Sep 17, 2018
The following article was translated from Lutte Ouvrière, the newspaper of the revolutionary workers group of that name active in France.
Ebola broke out again in early August in the Democratic Republic of the Congo, in West Africa, following a previous outbreak that killed 33 people in two months.
This is the tenth outbreak since 1976, and has killed 50 people and sickened dozens more in just a few weeks. The virus killed more than 11,300 people in West Africa from 2013 to 2016.
Labs in the rich countries neglected Ebola until the 2013 epidemic showed the virus can cross borders. Some experimental vaccines were developed and one is being used. But even with the vaccine, West African countries face big obstacles fighting the virus.

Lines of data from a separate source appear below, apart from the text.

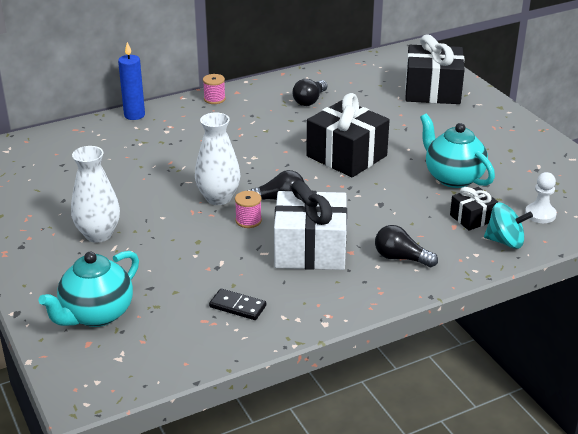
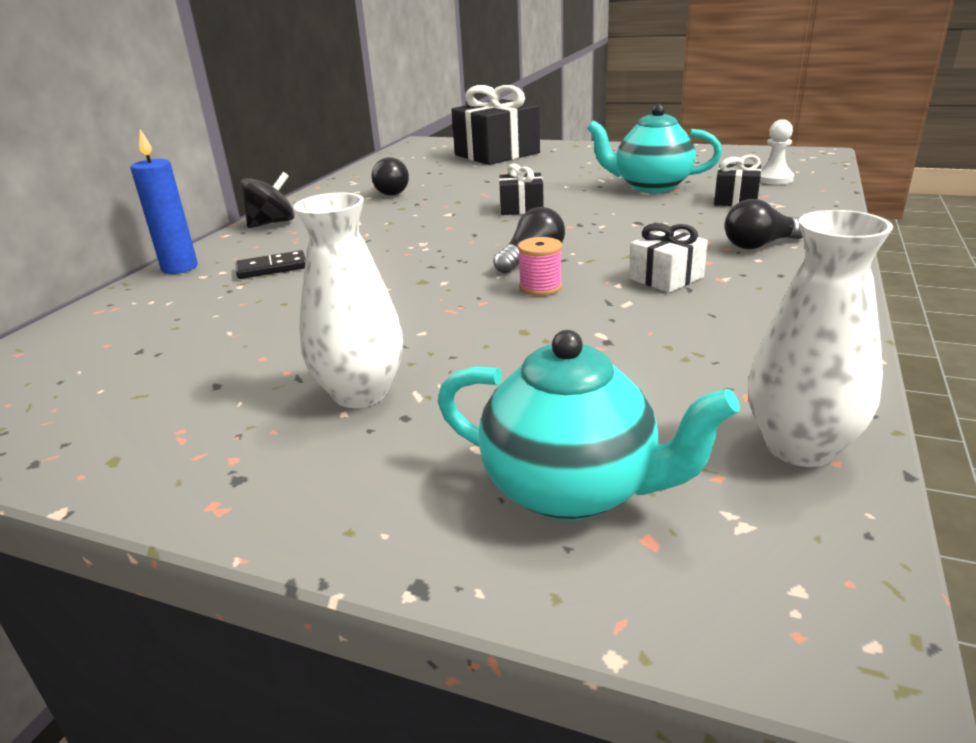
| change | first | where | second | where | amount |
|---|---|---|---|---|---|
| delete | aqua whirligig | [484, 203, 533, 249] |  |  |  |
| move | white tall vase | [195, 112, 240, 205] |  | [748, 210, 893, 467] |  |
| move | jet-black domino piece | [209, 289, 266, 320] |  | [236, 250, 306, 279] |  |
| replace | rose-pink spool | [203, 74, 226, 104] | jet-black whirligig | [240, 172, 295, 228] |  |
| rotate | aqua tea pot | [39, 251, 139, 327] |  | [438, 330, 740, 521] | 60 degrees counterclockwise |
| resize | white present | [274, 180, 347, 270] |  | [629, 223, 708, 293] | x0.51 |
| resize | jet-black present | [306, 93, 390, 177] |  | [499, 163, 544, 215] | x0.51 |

The countryside is poor, with little electrification, while the vaccine has to be kept extremely cold. Rural areas hardly have a health infrastructure and face huge difficulties fighting other diseases as well.
While 12 foreign medical teams struggle to function in abysmal conditions to fight Ebola, the mining industry in the province of North Kivu is flourishing. Medical teams encounter constant civil war between the army, militias, and criminal gangs, while the army intervenes on behalf of American and South African-owned Alphamin company to protect their profits by attacking independent tin miners.
After all, tin was selling for over $20,000 per ton, and that is the authorities’ priority, not human life.